Most Common Investing Mistakes

A recent conversation with the son of a client and a new college graduate prompted a question we decided to pose to all our advisors. We asked Charlie Fitzgerald, Ron Tamayo, Derrick Chandler, Mike Salmon, Tommy Lucas, Ryan Osborne, DJ Hunt, and Brad Brescia, all CFP® professionals, “What are the most common investing mistakes you’ve seen people make?”

The answers fell into three broad categories: market timing, concentrated risk, and behavioral errors.

Market-timing likely to fail

clock graphicWe’ve warned about market-timing many times and will again. Trying to move large portions of one’s holdings in or out of the market based on a forecast of how the market will behave in the near term has a terrible track record. The market-timing hall of fame is an empty room.

Sure, you may get it right but doing so just increases the chances you’ll try it again. Unfortunately, when you are wrong, the effects can be damaging and keep you from reaching your financial objectives.

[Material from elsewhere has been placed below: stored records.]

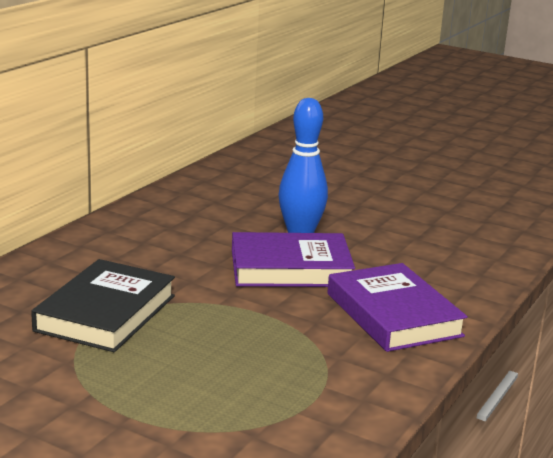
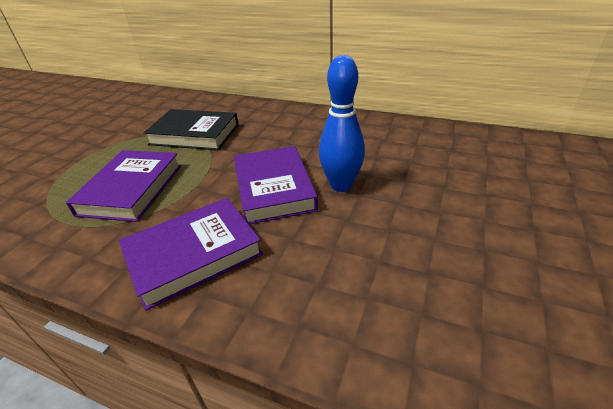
camera: 85 degrees right, 15 degrees up
(250, 358) = (132, 189): none -> purple book

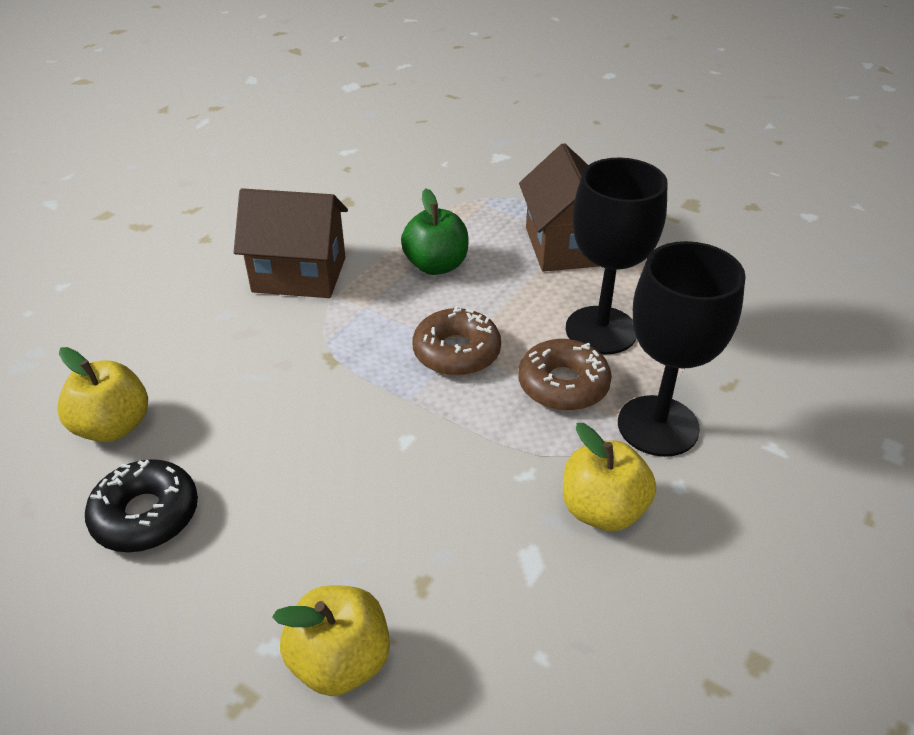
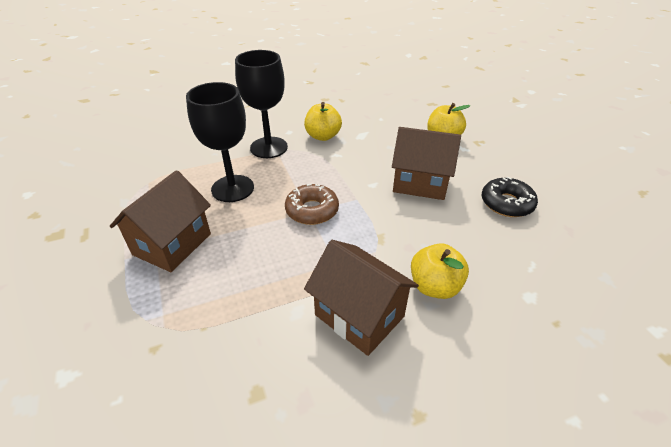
camera: 145 degrees left, 0 degrees up
(113, 426) = (522, 253): yellow apple -> yellow apple (434, 286)
(324, 484) = (420, 183): none -> brown house
(436, 265) = (262, 272): green apple -> none
(563, 385) = (283, 175): brown donut -> none

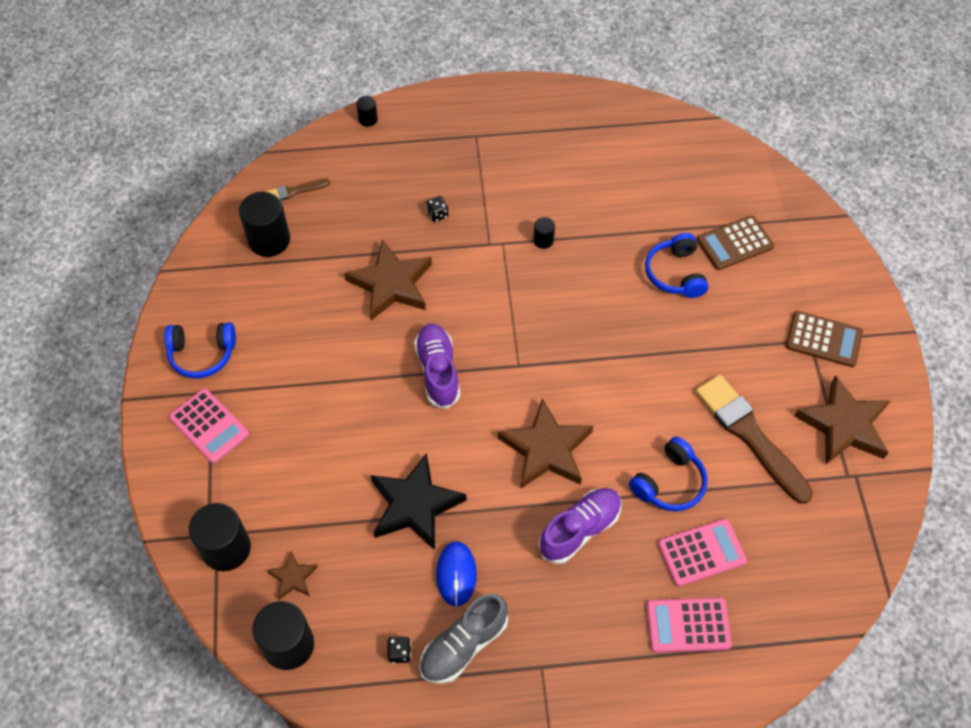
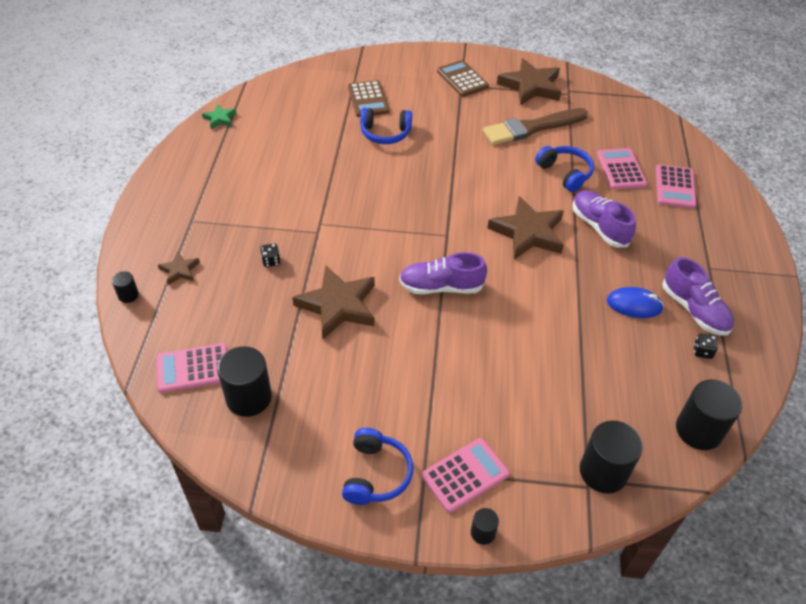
camera: 80 degrees left, 10 degrees down
(293, 577) = (634, 419): brown star -> brown star (179, 270)
(294, 191) = (193, 368): brown brush -> pink calculator
(415, 505) = (569, 322): black star -> none
(463, 645) = (694, 310): grey shoe -> purple shoe
(543, 240) = (326, 198): black cylinder -> black cylinder (483, 533)
(641, 113) = (220, 119): none -> green star
(823, 339) = (462, 79): brown calculator -> brown calculator turned 60 degrees counterclockwise

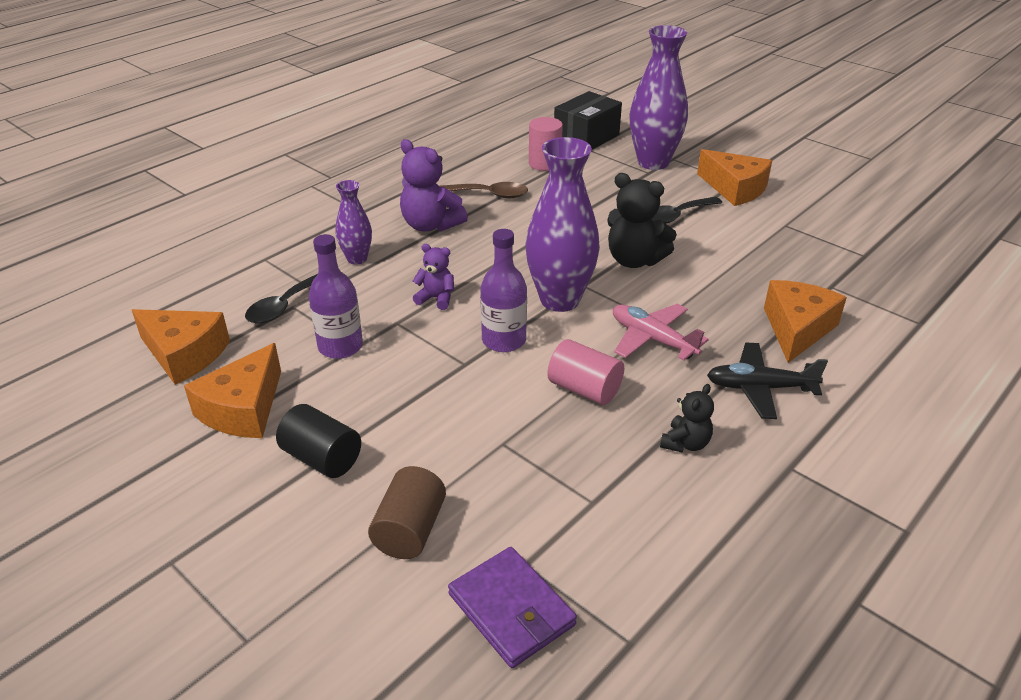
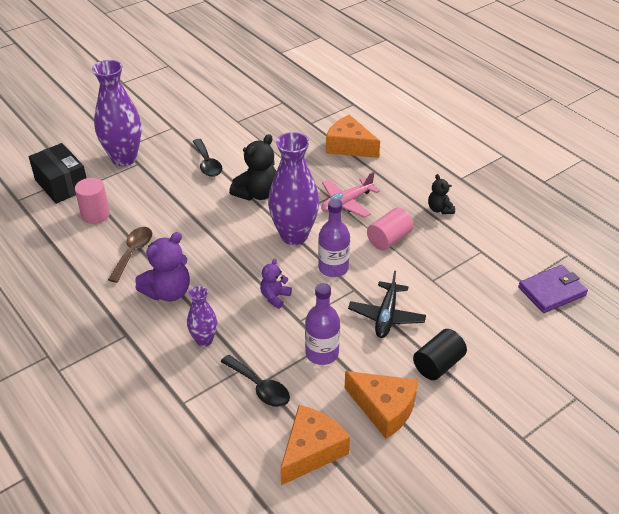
camera: 80 degrees left, 5 degrees up
(409, 530) = (499, 326): brown cylinder -> none
(685, 443) = (440, 209): black teddy bear -> black teddy bear turned 150 degrees counterclockwise
(735, 189) = (182, 130): orange cheese -> none
(760, 388) = (398, 172): black plane -> black plane (386, 316)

Concentrated holdings are very risky

Concentrated risk is having too much money in one security. It is not about timing the market, but a big bet on your forecast about the behavior of that security and it is very risky. We see people taking on concentrated positions most often with employees owning too much of their employer’s stock or people who inherit large amounts of a particular stock. “It’s been good to the family and dad said to never sell it.” One problem is that on average, the price volatility of individual stocks is double that of the market.

…the price of an individual stock is not only subject to risks of the marketplace in general but is also subject to risks unique to that company…

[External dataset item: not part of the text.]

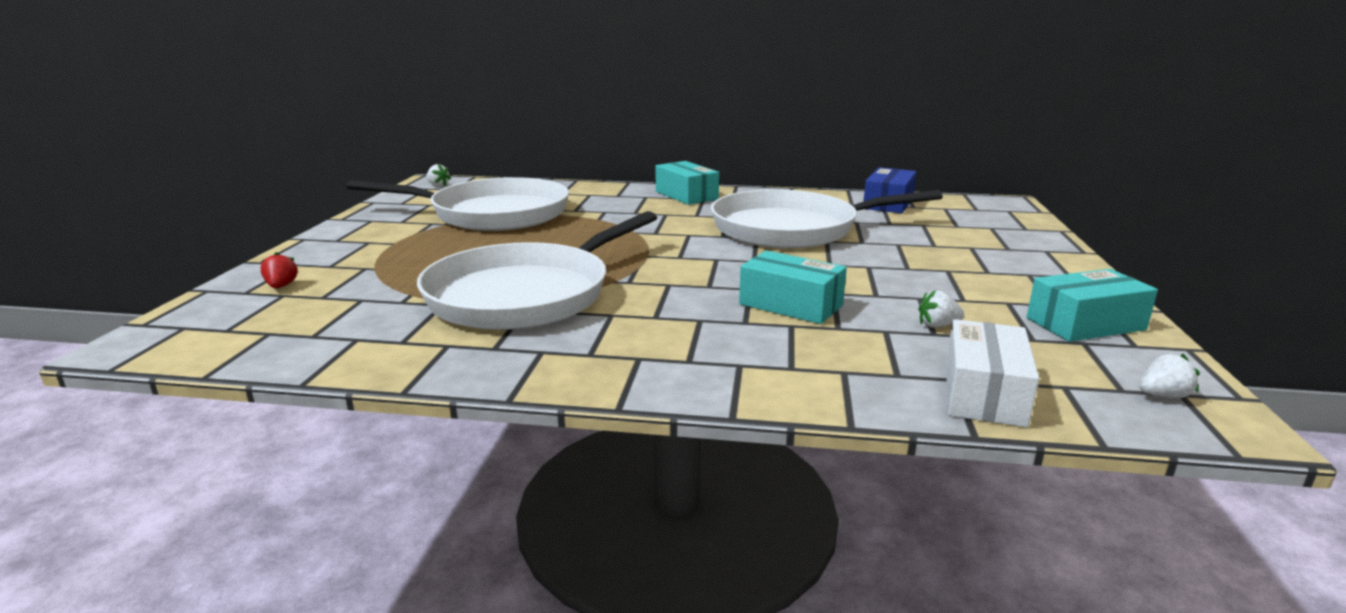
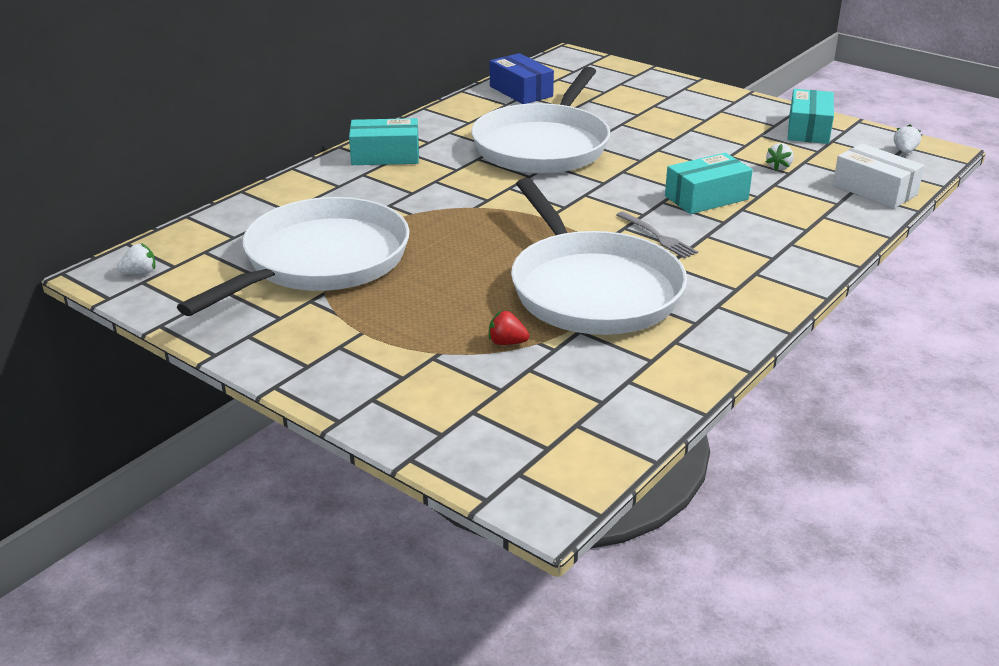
camera: 60 degrees left, 10 degrees up
(281, 286) = (444, 411): red strawberry -> red strawberry (507, 342)
(667, 300) = (658, 236): none -> grey fork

This makes sense because the price of an individual stock is not only subject to risks of the marketplace in general but is also subject to risks unique to that company, as any Boeing shareholder will tell you. On January 6, 2024, a door came off a Boeing 737 Max 9 at 16,000 feet during an Alaska Air flight. The stock dropped 20% in a matter of days. By March 25th, the CEO had announced his resignation. All this while the market was reaching new highs.

Even worse than the odds of a superior outcome from a concentrated position is the effect when something goes wrong. At the extreme, the stock of an individual company can become worthless. A properly diversified portfolio cannot. If you have too much in one company and that stock tanks, it can be catastrophic to your financial security.

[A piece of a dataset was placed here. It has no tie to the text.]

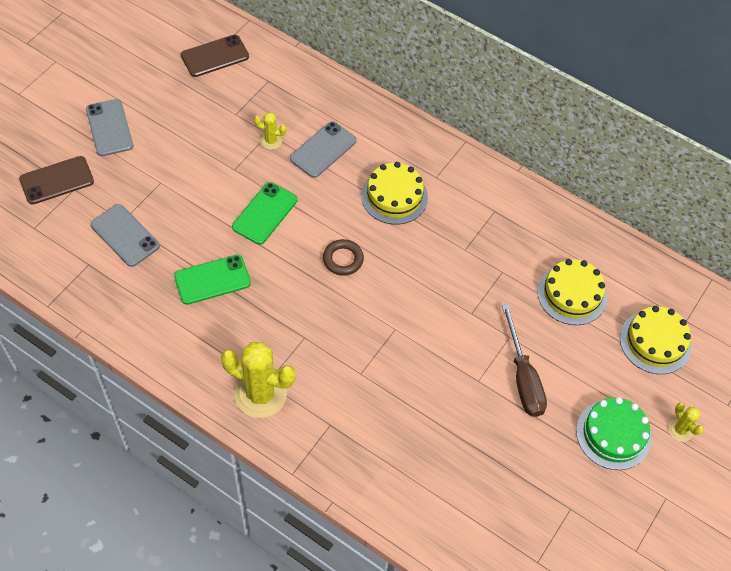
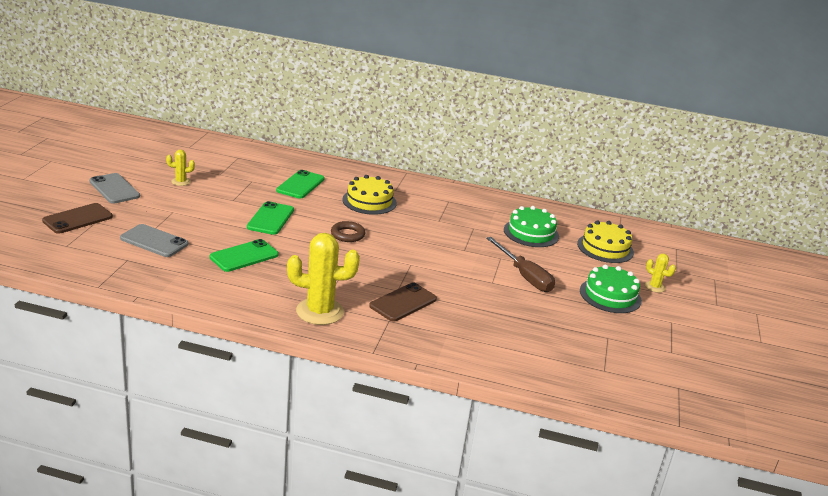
camera: 20 degrees left, 30 degrees down
(215, 56) = (188, 149): brown phone -> brown phone (403, 303)
(271, 141) = (256, 184): yellow cactus -> yellow cactus (181, 182)
(323, 150) = (300, 185): grey phone -> green phone
(572, 294) = (531, 233): yellow cake -> green cake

Behavioral investing mistakes

With low odds of success and potentially damaging outcomes, why do people market time or hold concentrated positions? Some of it is educational. People simply do not know how markets work. More often the reason is behavioral. A mistake is made because someone behaves in a way that goes against the evidence, usually for emotional reasons. They convince themselves that “this time is different.”

It goes something like this: a triggering event happens- it could be a hot stock tip or an idea from a friend or the media. The investor formulates an opinion that runs contrary to the evidence, and they lose touch with the plans they put in place when they were in a less emotional state. Instead of relying on the extraordinary track record of holding a broadly diversified array of stocks for long-term growth, they turn the goal into accurately predicting something else like the direction of the market in the coming months.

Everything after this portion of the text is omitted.